CHICAGO (jGLi) – More than a month ago (last May 9) in Chicago, Illinois, Jose Antonio Vargas did not sound very upbeat that an immigration reform will ever be introduced under the Obama administration.
In fact, the Filipino Pulitzer Prize winner, who outed himself as an undocumented immigrant, even suggested Mr. Obama would be harshly judged by history “for deporting millions of undocumented immigrants in three years. He is wrong to do this. He will not be justified (for what Mr. Obama did).”
But in a startling turn of events, Mr. Vargas told his supporters in a mass email received by this reporter Friday, June 15, “This is huge. Today our country embraces upwards of one million young new Americans: DREAMers.
“They grew up here, they were educated here, and they have so much to give back to the country they call home. With a stroke of President Obama’s pen, our country lives up to its ideals and finds a fair and pragmatic solution — ending the nightmare of a generation of young people who are Americans in all but documents.
“Please join me in supporting the President’s courageous act.”
Although, Vargas tempered his message that President Obama’s order to stop deportation and begin granting work permits for hundreds of thousands of Dream Act-eligible students may not cover him “in fact, at 30, I don’t qualify for relief myself, today’s announcement marks tremendous progress that couldn’t have happened without the passion and dedication of hundreds of thousands of people like you, raising your voices together.”
The policy change, which takes effect, June 15, 2012, came four months late for Mr. Vargas, who turned 31 last Feb. 3, 2012.
VARGAS URGES TO SIGN PETITION
Vargas is urging his supporters to sign up in a petition http://chn.ge/1MillionDreams as a show of appreciation that he and a team from Define American will deliver to the White House on Monday.
He also thanked everybody “for continuing to stand with me for a new conversation about immigration in America and for sharing this message with your friends and family. I am honored and deeply moved by your support.”
Only yesterday, Vargas and 35 other undocumented young people were featured in the cover of Time Magazine. It appeared to have buoyed the White House into approving “deferred action” for hundreds of thousands of Dream Act-eligible students. But actually, the policy change appeared to have been long in planning.
But it would not have happened if Mr. Obama were not courting the big block of Latino voters, who helped elect him in 2008 on a promise to introduce immigration reforms.
With the disgruntled Latino voters losing interest in Obama’s reelection in a presidential election that has not produced a candidate, pitching a credible support for immigration reform, Mr. Obama had to make the dramatic policy change with an eye on regaining their trusts.

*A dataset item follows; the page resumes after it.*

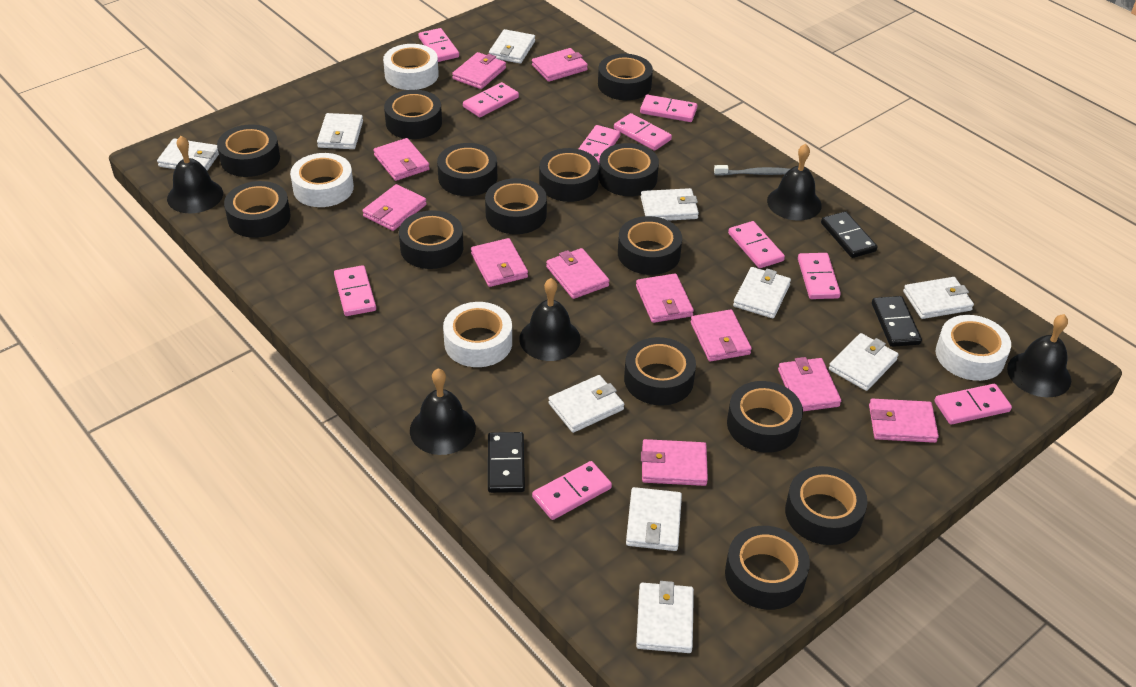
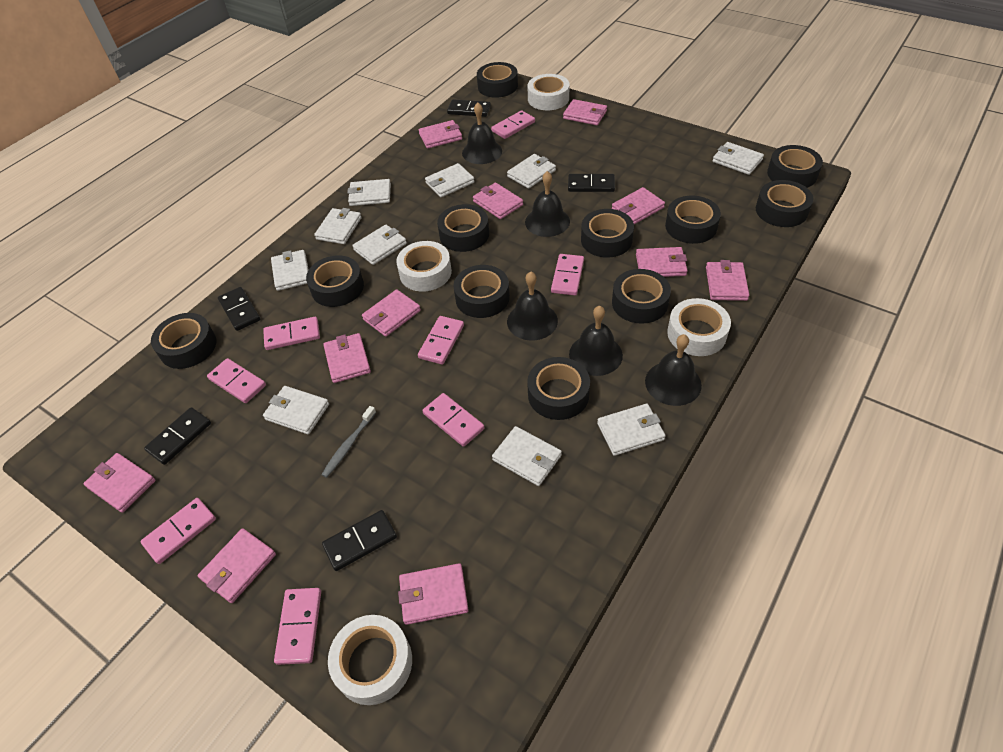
black domino: 3 -> 5
black tape: 14 -> 11
pink domino: 10 -> 8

Meanwhile, National Chair Ed Navarra of the National Federation of Filipino American Associations welcomed “President Obama’s announcement, deferring the deportation of young immigrants, whose parents came to the this country without legal status. We are grateful for the courage of activists like Jose Antonio Vargas, a Filipino journalist, who has taken great risks in calling attention to the plight of these young people. We urge Congress to pass the DREAM Act.”
Department of Homeland Security Secretary Janet Napolitano told reporters that the policy change is part of a general shift by the Obama administration to focus on deporting high-priority undocumented immigrants.
“This grant of deferred action is not immunity,” she said. “It is not amnesty. It is an exercise of discretion so that these young people are not in the removal system. It will help us continue to streamline immigration enforcement and ensure that resources are not spent pursuing the removal of low-priority cases involving productive young people.”
Still, there will be no pathway to citizenship for undocumented immigrants eligible for the policy change, because “Only the Congress, acting through its legislative authority, can confer these rights,” according to the DHS announcement.
UNDER PRESSURE FROM IMMIGRANT RIGHTS GROUPS
The administration has been under intense pressure from immigrant rights groups, some led by undocumented youth themselves, to issue an executive order protecting DREAMers from deportation. Critics believe the administration did not have the power to make an executive order blocking deportations for undocumented young people.
But this is consistent with “prosecutorial discretion” applied in previous immigration cases. Among them were two continuing resolutions signed by President Bill Clinton on Sept. 30. 1997, extending the expiration date of Section 245(i) of Immigration and Nationality Act Amnesty No. 2 in 1994, conferring a temporary rolling amnesty for 578,000 illegal aliens. The first continuing resolution extended the deadline until Oct. 23, 1997 and the second continuing resolution extended Section 245(i) until Nov. 7, 1997.
Rep. Lamar Smith (R-Texas), chair of the Judiciary Committee, said, “President Obama’s decision to grant amnesty to potentially millions of illegal immigrants is a breach of faith with the American people. It also blatantly ignores the rule of law that is the foundation of our democracy. This huge policy shift has horrible consequences for unemployed Americans looking for jobs and violates President Obama’s oath to uphold the laws of this land.”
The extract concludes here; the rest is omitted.